Die Entscheidung hat Signalwirkung für viele andere Städte, deren Luft zu stark mit Stickoxiden belastet ist. Sie sieht Übergangsfristen und eine phasenweise Einführung von Fahrverboten vor. Außerdem solle es Ausnahmeregelungen etwa für Handwerker geben. Es gebe aber keine finanzielle Ausgleichspflicht. "Gewisse Wertverluste sind hinzunehmen", sagte der Vorsitzende Richter Andreas Korbmacher. Die zuständigen Landesbehörden hätten es in der Hand, einen "Flickenteppich" zu verhindern.

Konkrete Fahrverbote stellte Korbmacher für Stuttgart im ersten Schritt für Dieselfahrzeuge in Aussicht, die nur die Abgasnorm Euro 4 oder schlechter erfüllen. Nach einer Übergangsfrist könnten auch Euro-5-Diesel betroffen sein, und zwar von 1. September 2019 an, "mithin also vier Jahre nach Einführung der Abgasnorm Euro 6". Diesel, die diese aktuelle Norm erfüllen, dürfen weiterhin uneingeschränkt in allen deutschen Innenstädten fahren - auch in Düsseldorf. Zur Hauptstadt Nordrhein-Westfalens urteilte das Bundesverwaltungsgericht, die Behörden hätten Fahrverbote ernsthaft in den Blick zu nehmen, wenn diese die einzig geeignete Maßnahme wären, die Grenzwerte einzuhalten.

Das Bundesverwaltungsgericht selbst verhängt keine Fahrverbote und ordnet sie auch nicht an. Aber Stuttgart, Düsseldorf und 16 andere von der Deutschen Umwelthilfe verklagte Kommunen stehen nun stärker unter Druck, ihre Luftreinhaltepläne umzusetzen und die Stickoxidgrenzwerte einzuhalten. Sie könnten nun festlegen, in welchen Straßen Fahrverbote gelten sollen und wer genau Ausnahmegenehmigungen bekommt.

Blaue Plakette ist nicht in Sicht

Da die Behörden damit länger beschäftigt sein dürften, wird ein Fahrverbot keinesfalls von heute auf morgen eingeführt. Zudem müsste ein praktisches Problem gelöst werden: Es gibt derzeit in Deutschland kein einheitliches Verbotsschild. Auch die blaue Plakette, mit der Autos mit geringem Stickoxidausstoß gekennzeichnet werden könnte, ist nicht in Sicht. Ohne diese Plakette wäre es für Polizei und die städtische Verkehrsüberwachung schwierig, solche Autos zu identifizieren. Letztlich bliebe nur der aufwendige Blick in den Fahrzeugschein - ein Szenario, das sowohl Polizei als auch Kommunen für unrealistisch halten.

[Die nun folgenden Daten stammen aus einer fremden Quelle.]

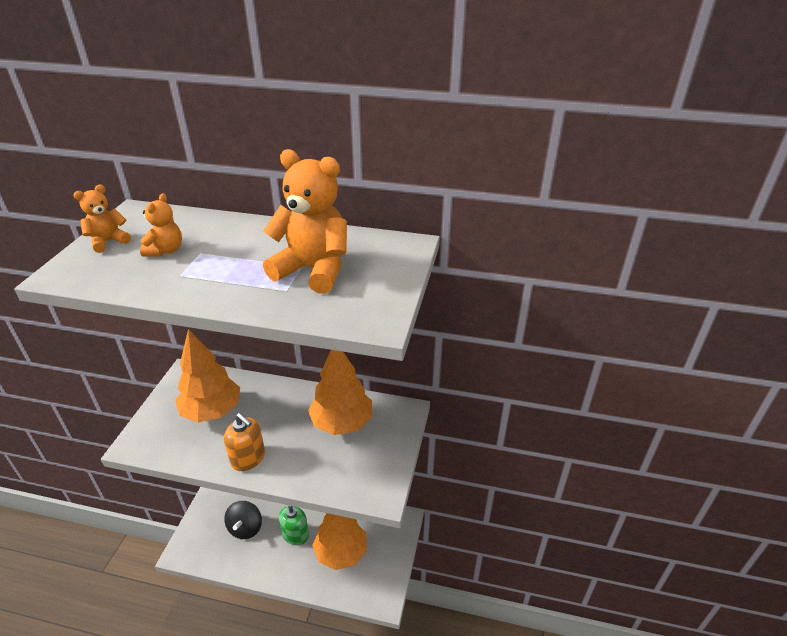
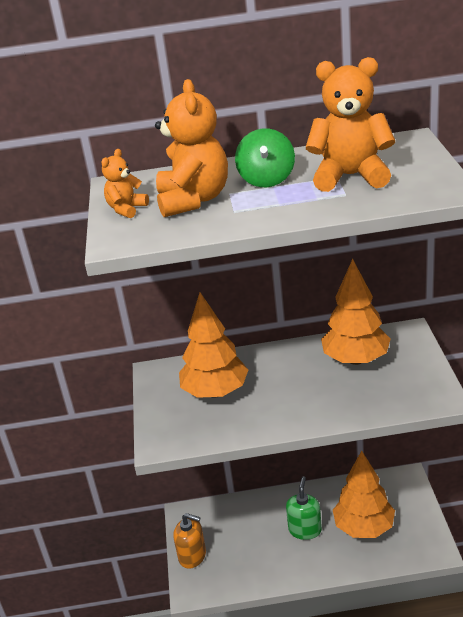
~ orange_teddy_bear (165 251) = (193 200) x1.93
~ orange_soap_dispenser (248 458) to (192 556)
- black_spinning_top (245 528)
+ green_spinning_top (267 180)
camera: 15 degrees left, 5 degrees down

Obwohl insgesamt 70 deutsche Städte mit zu hohen Stickoxidwerten kämpfen, versuchten Politiker in den Regierungen der Kommunen und Länder sowie auf Bundesebene bis zuletzt, Fahrverbote zu vermeiden. Kein Wunder, schließlich dürften fast zehn Millionen Halter mit ihren älteren Dieseln plötzlich nicht mehr in bestimmte Bereiche fahren; die Autos würden stark an Wert verlieren. Erst am vergangenen Wochenende gab es einen Vorstoß des Bundesverkehrsministeriums, mit dem eine Rechtsgrundlage für "streckenbezogene Verkehrsverbote oder -beschränkungen zum Schutz der menschlichen Gesundheit vor Feinstaub oder Abgasen (Stickstoffdioxid)" geschaffen werden soll. Kommunen hätten damit die Möglichkeit, stark belastete Straßen oder Stadtbereiche für alle oder bestimmte Fahrzeuge zu sperren.

Die von vielen Politikern und vom ADAC geforderte Hardware-Lösung, mit der die meisten Euro-5-Diesel mit Katalysatoren so nachgerüstet werden könnten, dass sie deutlich weniger Stickoxide ausstoßen, lehnen die Autohersteller bislang ab. Sie bieten lediglich Software-Updates an, deren Verbesserungspotenzial Experten jedoch für gering halten.